The paper files that were removed from the premises were emergency department transfer logs for patients who were treated at the hospital ER and were either admitted to the hospital or transferred to another facility between December 1, 2013 and May 13, 2014.

While the hospital is busy sending out notification letters, the situation would not be classified as a breach of PHI if the employee was acting in a whistleblower capacity—that is acting in good faith to alert an appropriate oversight authority of suspected “conduct that is unlawful or otherwise violates professional or clinical standards, or that the care, services, or conditions provided by the covered entity potentially endangers one or more patients, workers, or the public.” For the relevant HIPAA regulation, see §164.502(j): Uses and disclosures of protected health information: general rules.

Like many hospitals across the nation, the finances of Tri-City Medical Center, a public institution, are challenged, as evidenced in the $11 million loss on net revenues of 300 million last year as published in their most recent financial report. Per the hospital financial report, the loss is due to patient volume decline.  One source of patient volume declines is the “two midnight rule” of CMS which requires a patient to stay in the hospital two midnights in order to be classified as an inpatient.  Otherwise, while the patient may be in the hospital receiving care, the case must be classified as “observation” which in general reimburses about half what an inpatient admission would provide.

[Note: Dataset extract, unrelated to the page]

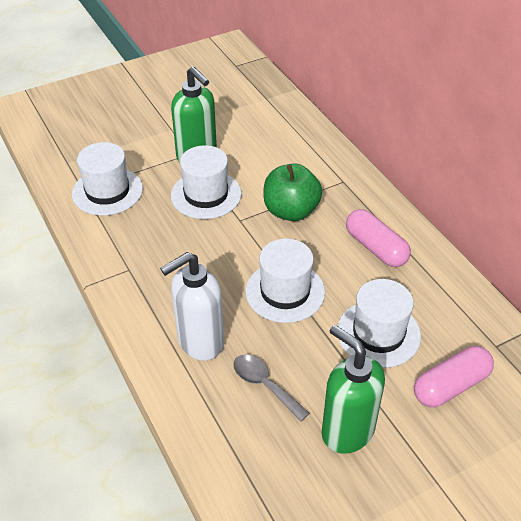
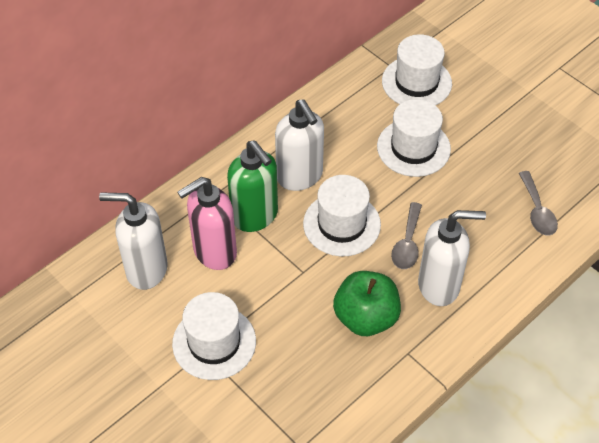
green soap dispenser: 2 -> 1
grey spoon: 1 -> 2
pink capsule: 2 -> 0
pink soap dispenser: 0 -> 1
white soap dispenser: 1 -> 3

ED employees in other institutions have alleged that management pressured them to falsify clinical documentation in order to increase reimbursement, for example, by exaggerating symptoms that would support an admission as opposed to an observation case.   It would be completely speculative to suggest that such the physician in this case was making a similar allegation.

If this was the case, it’s not clear if the State Department of Public Health would be considered either a “health oversight agency” or “public health authority authorized by law to investigate or otherwise oversee the relevant conduct or conditions of the covered entity”. If this were the case, CMS would likely be the appropriate agency.  We will monitor the situation and report any developments.